The town’s Land Use Ordinance, a hefty 200-page document that outlines how land can be developed, has been updated, streamlined and made easier for residents to use.

Planning Board Chairman Chris Halsted said in a conversation with The Republican Journal July 22 that the document now is 40 pages lighter. The update eliminated duplicate language in different sections and also removed some sections entirely that were better enforced through existing state regulations.

“We consolidated our table of land uses and took out individual parcel references to zone definitions in favor of letting the maps solely represent the location zones,” he said.

The entire report was also reformatted, which helped reduce it overall length.

Halsted said the revision was precipitated by a Shoreland Zoning oversight ― Searsmont’s map was never approved by the DEP.

“It was before my time on the board,” he said. “Likely it was just an unintentional record-keeping oversight — maybe a case of the town waiting for something from DEP and the DEP waiting on the town.”

A big part of the effort was to get the new map synced with the ordinance. Board members worked closely with DEP and attorney Bill Kelly to consolidate redundancies and simplify the language.

Halsted said the biggest changes relating to Shoreland Zoning were production of the map, properly referenced in the Land Use Ordinance, with the limited residential, resource protection and stream protection shoreland districts clearly identified.

Another significant change is the removal of timber harvesting in the Shoreland Zone regulations subsection.
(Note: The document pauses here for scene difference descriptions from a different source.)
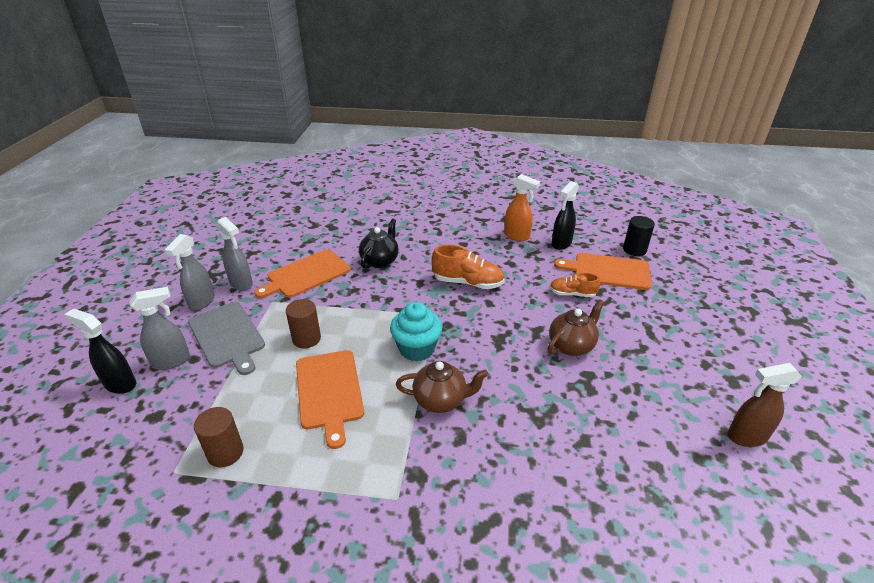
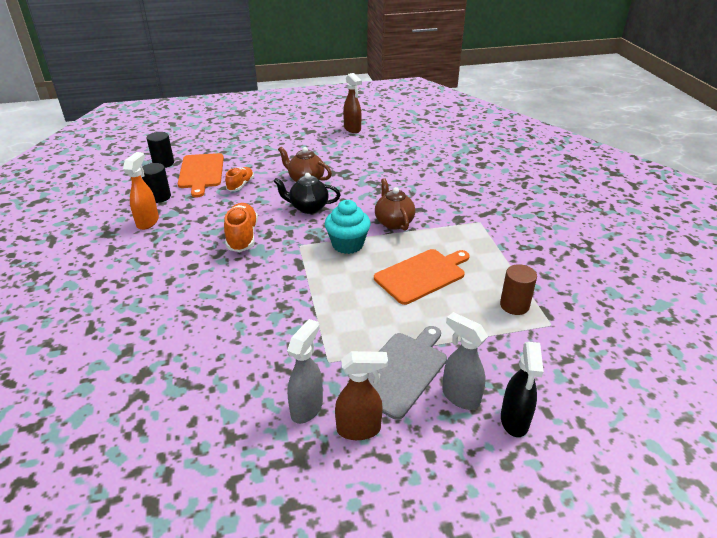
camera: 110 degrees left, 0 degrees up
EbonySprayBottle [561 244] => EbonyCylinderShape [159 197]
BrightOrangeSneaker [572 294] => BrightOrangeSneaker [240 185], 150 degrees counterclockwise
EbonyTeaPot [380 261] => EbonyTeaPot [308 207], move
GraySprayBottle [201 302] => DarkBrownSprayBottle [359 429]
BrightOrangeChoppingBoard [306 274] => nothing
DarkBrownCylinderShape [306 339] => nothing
Halsted said DEP recommended this change as the Maine Forest Service oversees this activity as long as a town does not have its own regulations.
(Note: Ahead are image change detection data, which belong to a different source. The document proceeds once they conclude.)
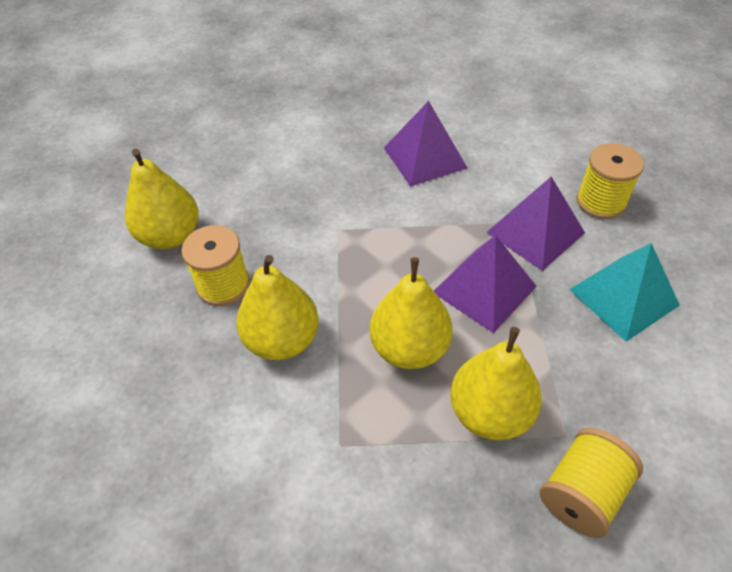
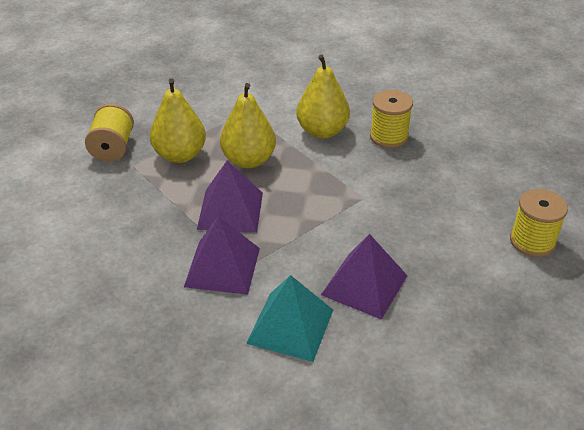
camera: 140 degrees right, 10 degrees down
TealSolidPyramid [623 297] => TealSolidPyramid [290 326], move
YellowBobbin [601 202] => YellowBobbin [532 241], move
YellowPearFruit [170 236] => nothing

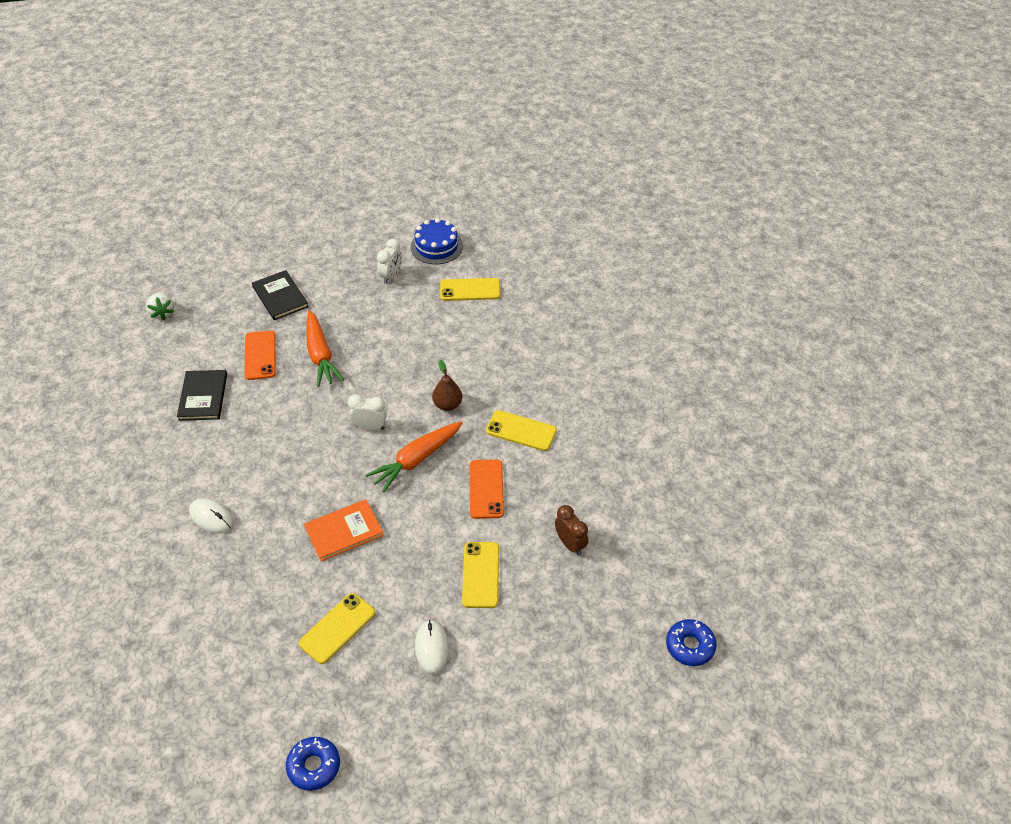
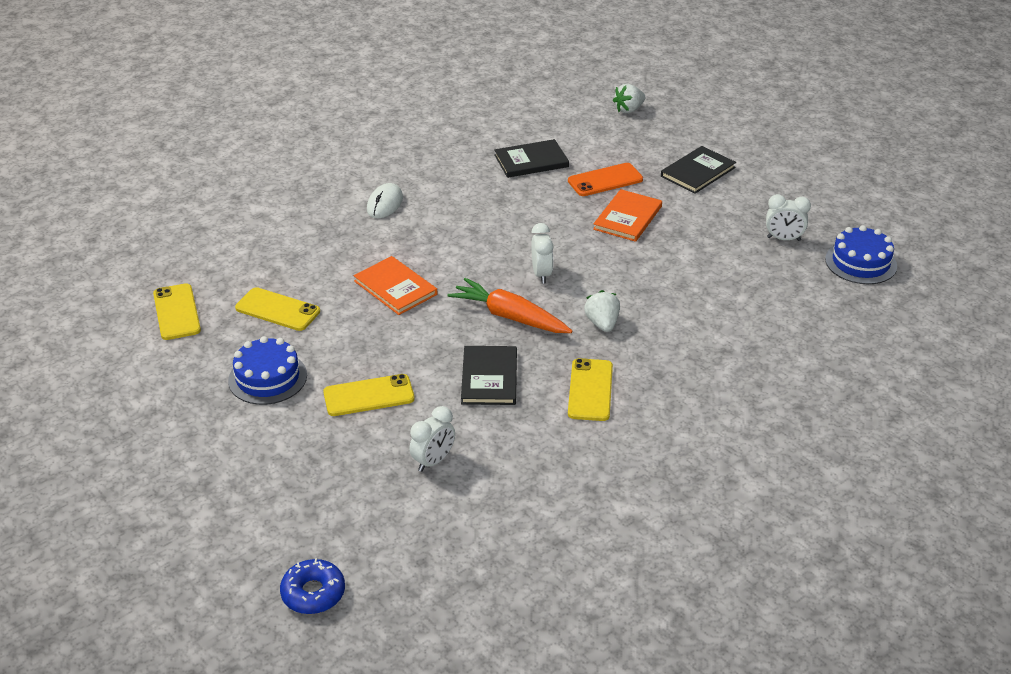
camera: 75 degrees right, 10 degrees down
YellowPhone [470 290] => YellowPhone [176 312], move
SnowWhiteComputerMouse [432 648] => CobaltLayerCake [267 378]
DarkBrownAlarmClock [570 544] => SnowWhiteAlarmClock [433 461]
BrightOrangePhone [486 489] => EbonyHardcover [489 378]
DarkBrownPearFruit [447 405] => SnowWhiteStrawberry [602 323]
BrightOrangeToyCarrot [320 355] => BrightOrangeHardcover [628 218]
CobaltDoughnut [314 766] => nothing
“Our regulations weren't any more strict than the state's and the town doesn't have the forestry expertise on staff that Maine Forest Service does,” he said.
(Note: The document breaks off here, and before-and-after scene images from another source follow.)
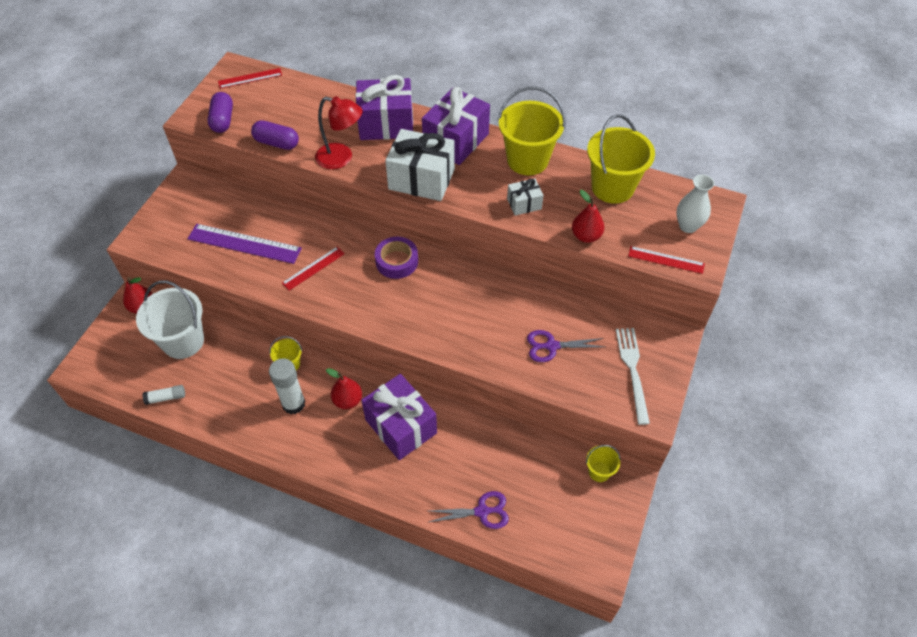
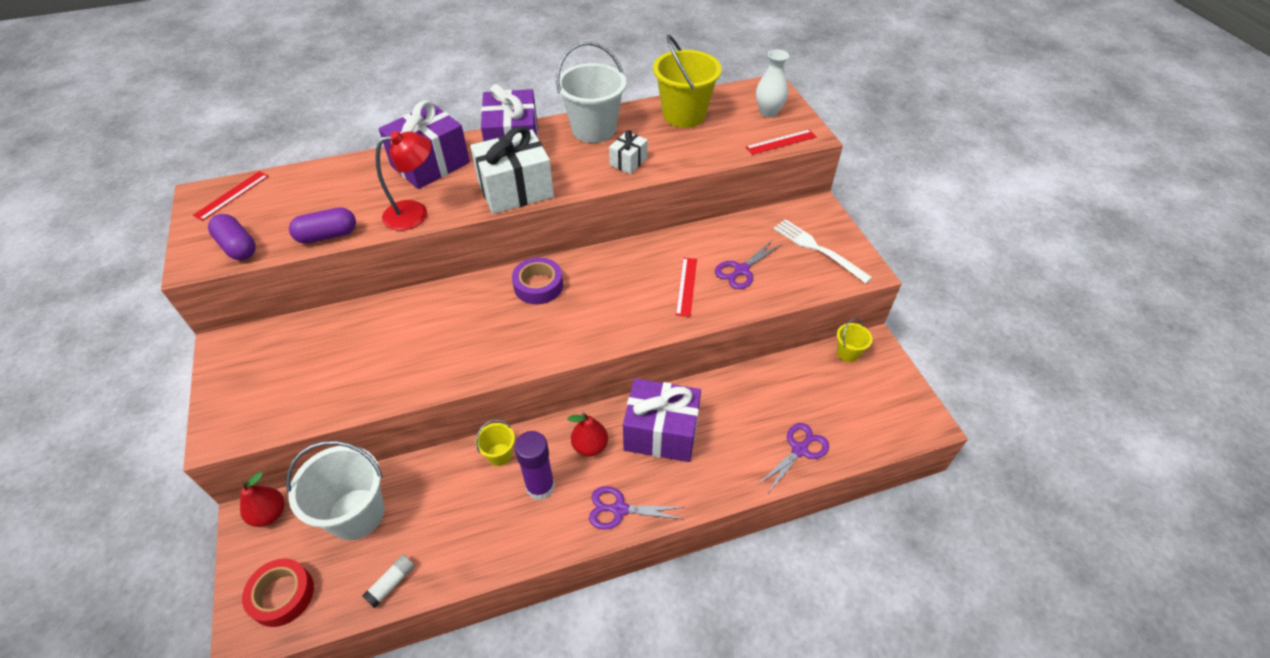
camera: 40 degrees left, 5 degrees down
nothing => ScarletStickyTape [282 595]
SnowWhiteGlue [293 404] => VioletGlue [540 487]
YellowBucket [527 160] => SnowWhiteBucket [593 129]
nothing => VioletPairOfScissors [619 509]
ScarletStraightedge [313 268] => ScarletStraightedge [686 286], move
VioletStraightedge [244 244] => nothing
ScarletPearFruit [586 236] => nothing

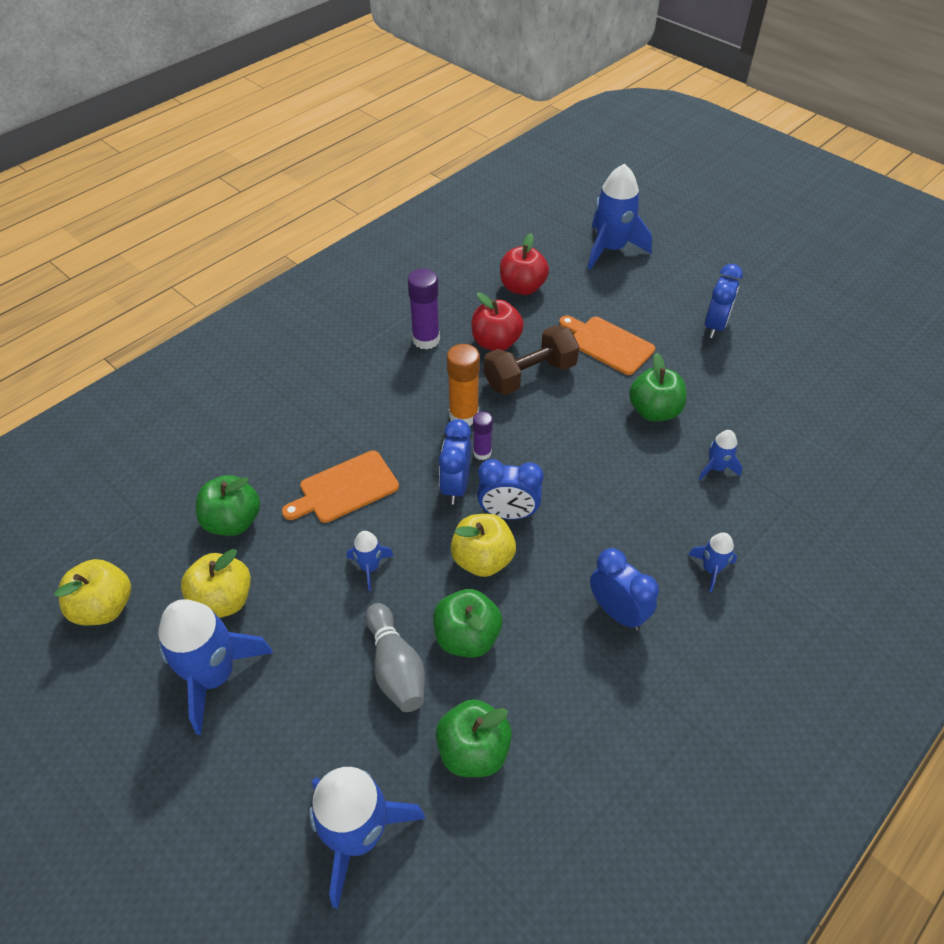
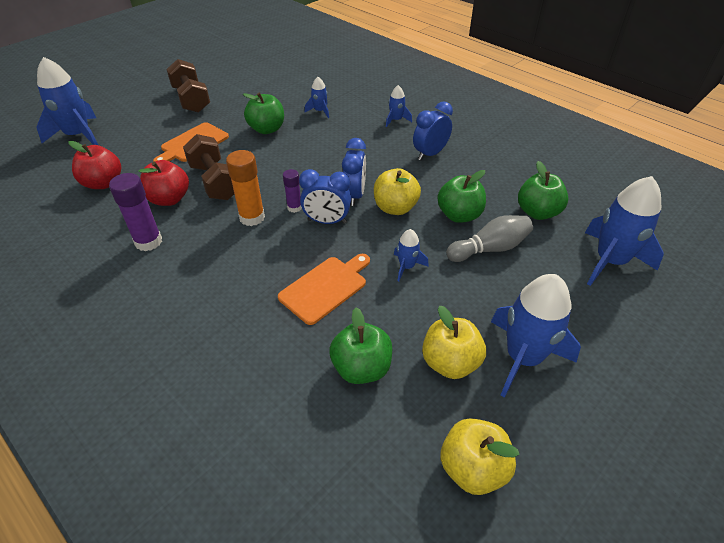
camera: 90 degrees left, 5 degrees down
CobaltAlarmClock [715 326] => DarkBrownFreeWeight [191 99]
BrightOrangeChoppingBoard [345 488] => BrightOrangeChoppingBoard [325 287], 105 degrees counterclockwise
Halsted said the Planning Board spent almost two years on the update with all members “extremely dedicated to the process and willing to slog through a lot of detailed information.“

“We worked with our town attorney and had a draft reviewed by DEP before presenting it to the town for a vote,” Halsted said. “This effort has resulted in a Land Use Ordinance that is easier to read and easier for residents, applicants and the Planning Board to use.”